HSP70 transgene directed motion to nuclear speckles facilitates heat shock activation.

Association and disassociation of gene loci with respect to specific nuclear compartments accompany changes in gene expression, yet little is known concerning the mechanisms by which this occurs or its functional consequences. Previously, we showed that tethering acidic activators to a peripheral chromosome site led to movement of the chromosome site away from the nuclear periphery, but the physiological relevance of this movement was unclear [1]. Nuclear speckles, or interchromatin granule clusters, are enriched in factors involved in RNA processing [2], and the association of a subset of active genes at their periphery suggests speckles may play a role in gene expression [3, 4]. Here, we show an actin-dependent association of HSP70 transgenes with nuclear speckles after heat shock.

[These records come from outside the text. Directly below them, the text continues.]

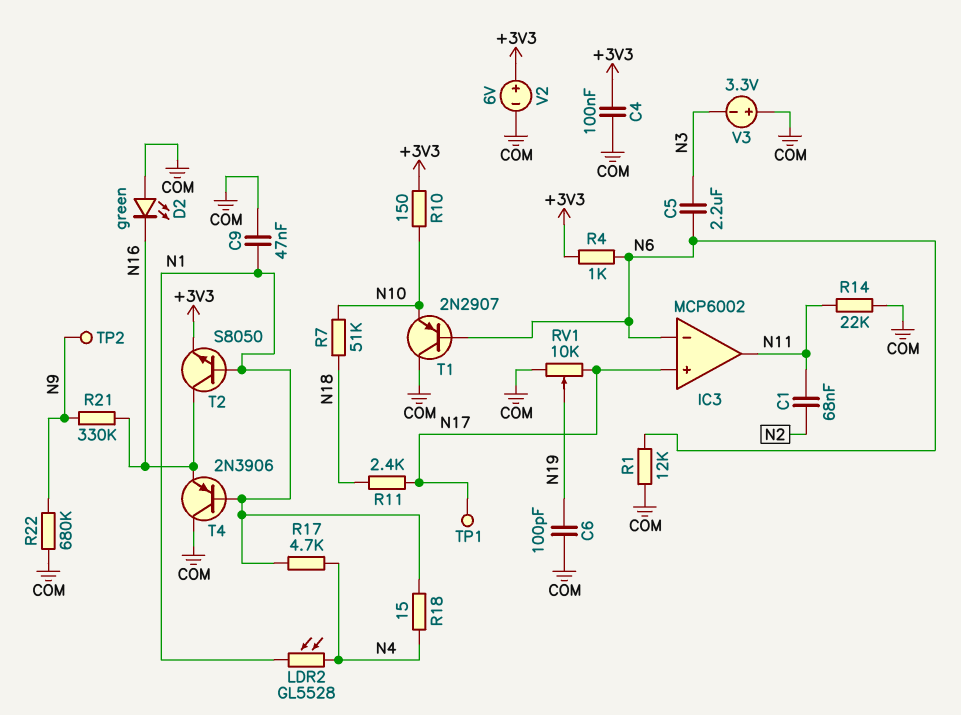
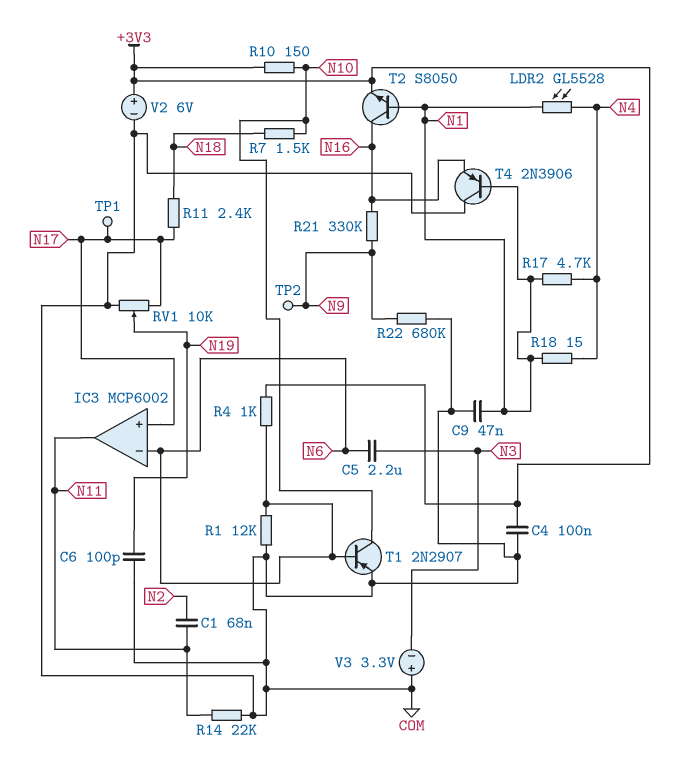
D2: LED green (A COM, K N16) -> none
R7: 51k (N10, N18) -> 1.5k (N10, N18)
T1: PNP 2N2907 (B N6, C COM, E N10) -> PNP 2N2907 (B N6, C N10, E COM)

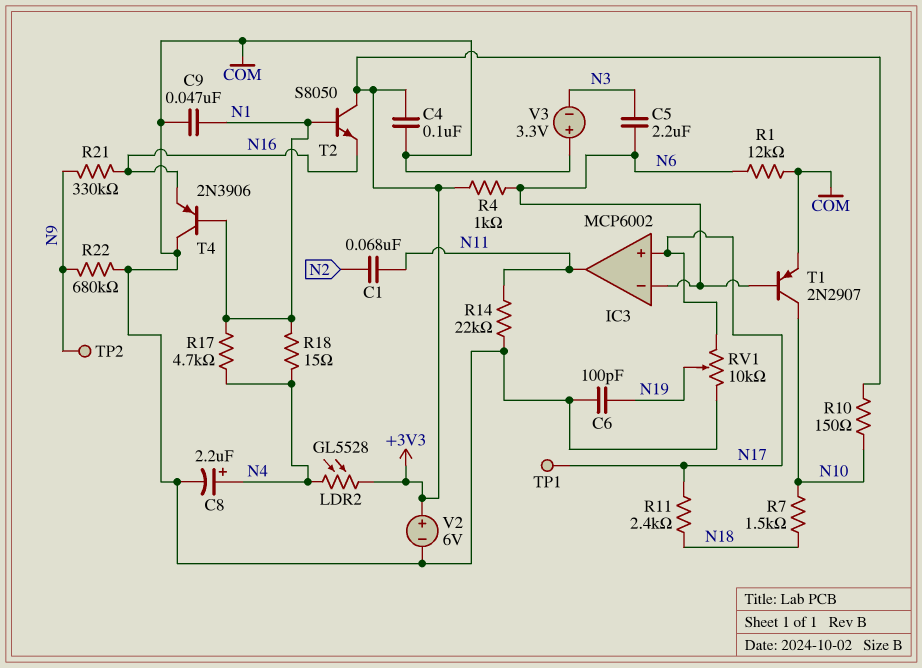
C8: none -> 2.2uF (plus N4, minus COM)
LDR2: GL5528 (N1, N4) -> GL5528 (+3V3, N4)
T2: NPN S8050 (B N1, C N16, E +3V3) -> NPN S8050 (B N1, C +3V3, E N16)

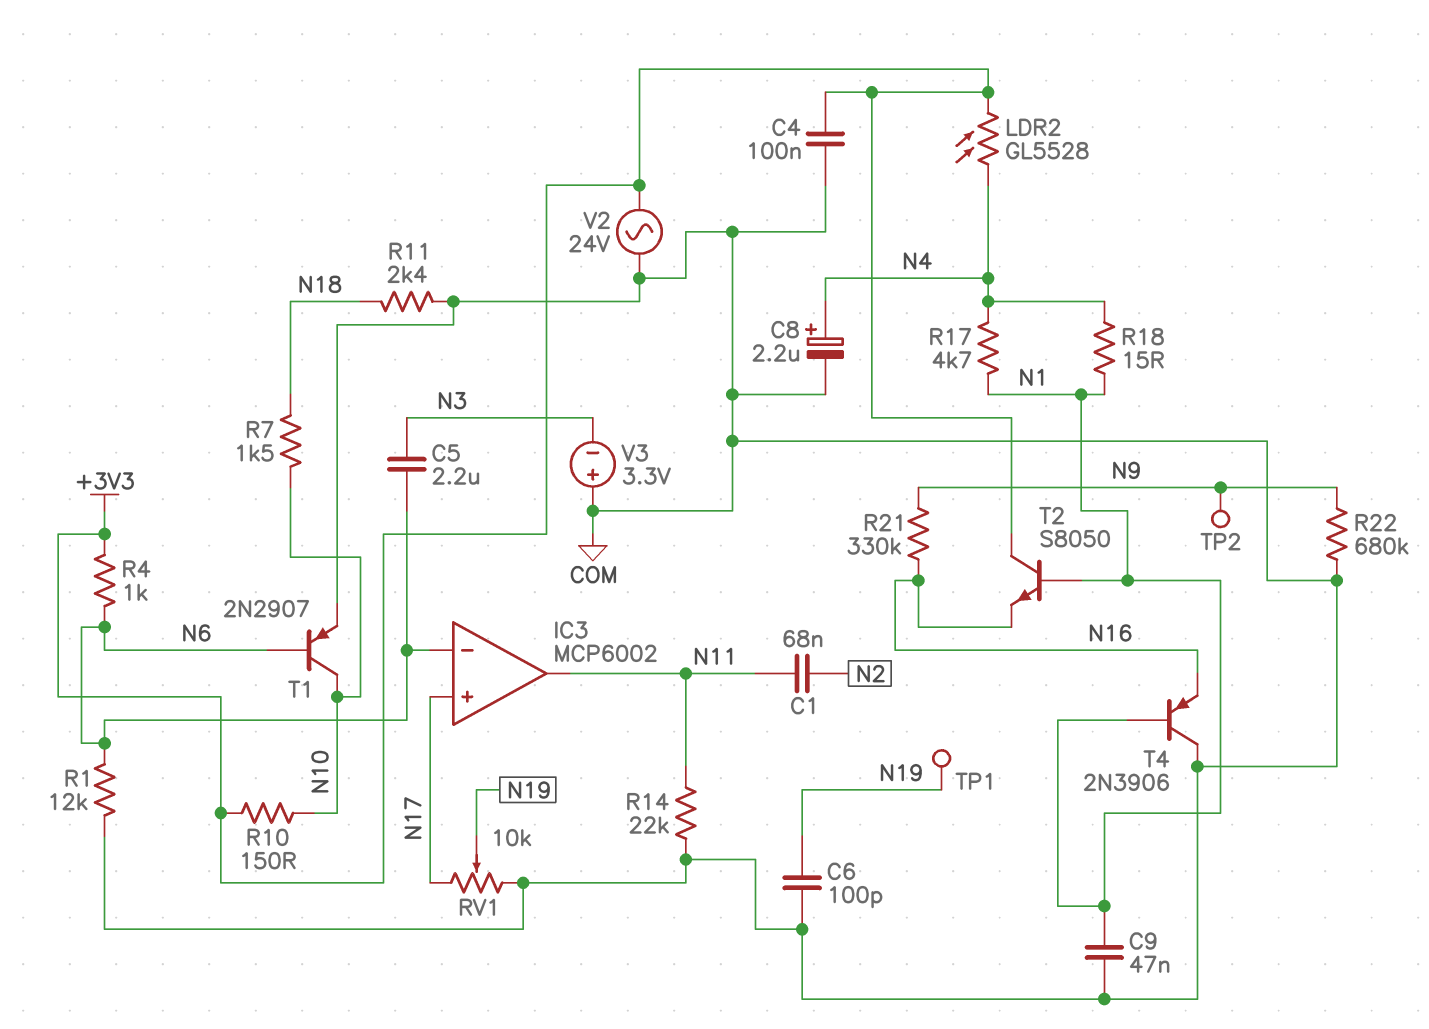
R11: 2.4k (N17, N18) -> 2.4k (COM, N18)
TP1: test point (N17) -> test point (N19)
V2: 6V (plus +3V3, minus COM) -> AC 24V (+3V3, COM)

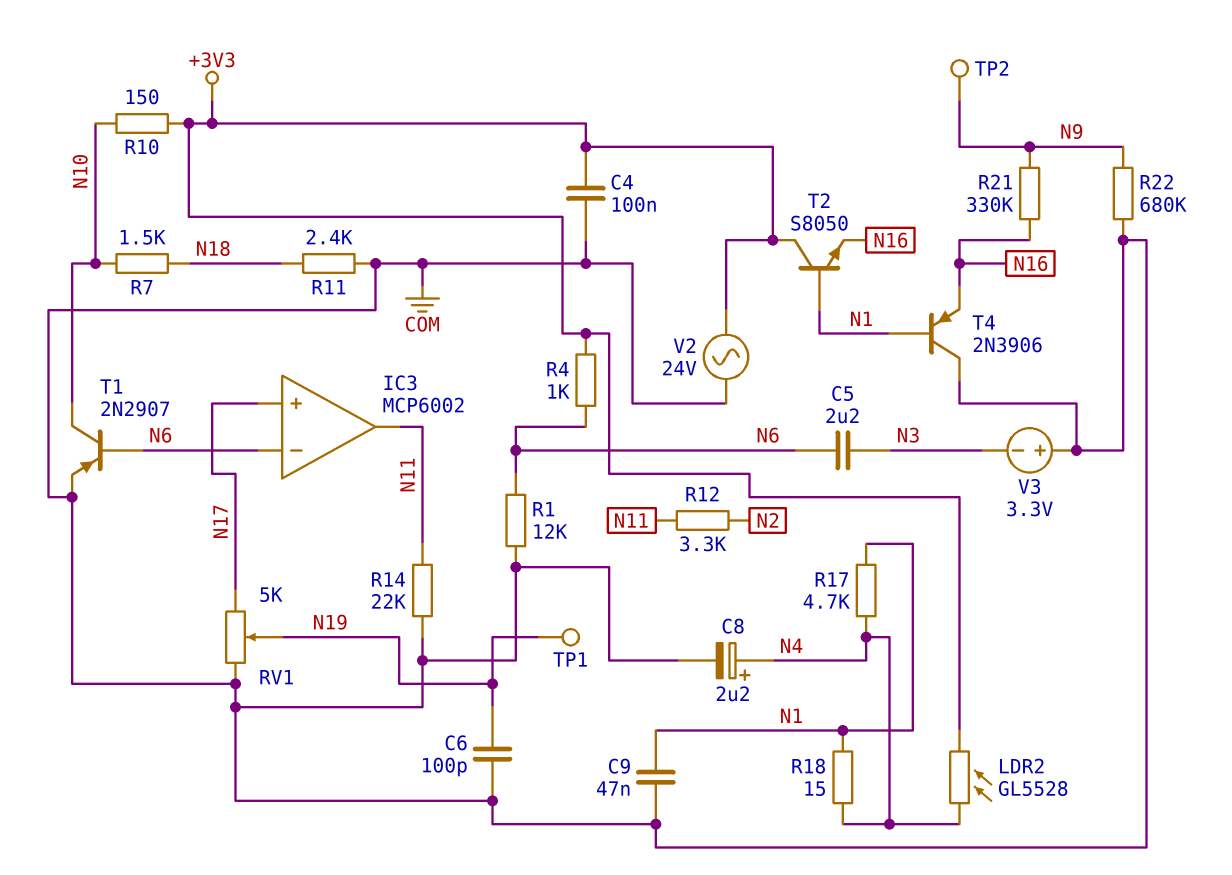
C1: 68nF (N2, N11) -> none
R12: none -> 3.3k (N2, N11)
RV1: 10k (COM, N17, wiper N19) -> 5k (COM, N17, wiper N19)

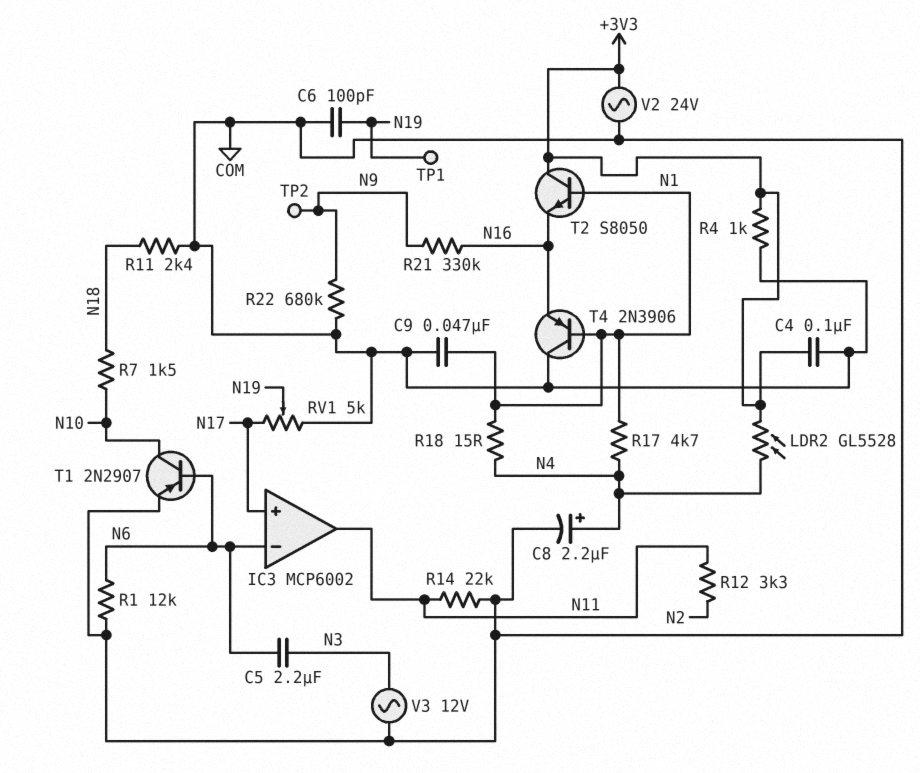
R4: 1k (+3V3, N6) -> 1k (+3V3, COM)
R10: 150 (+3V3, N10) -> none
V3: 3.3V (plus COM, minus N3) -> AC 12V (COM, N3)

We visualized HSP70 transgenes moving curvilinearly toward nuclear speckles over ∼0.5-6 μm distances at velocities of 1-2 μm min(-1). Chromatin stretching in the direction of movement demonstrates a force-generating mechanism. Transcription in nearly all cases increased noticeably only after initial contact with a nuclear speckle. Moreover, blocking new HSP70 transgene/speckle association by actin depolymerization prevented significant heat shock-induced transcriptional activation in transgenes not associated with speckles, although robust transcriptional activation was observed for HSP70 transgenes associated with nuclear speckles. Our results demonstrate the existence of a still-to-be-revealed machinery for moving chromatin in a direct path over long distances toward nuclear speckles in response to transcriptional activation; moreover, this speckle association enhances the heat shock activation of these HSP70 transgenes.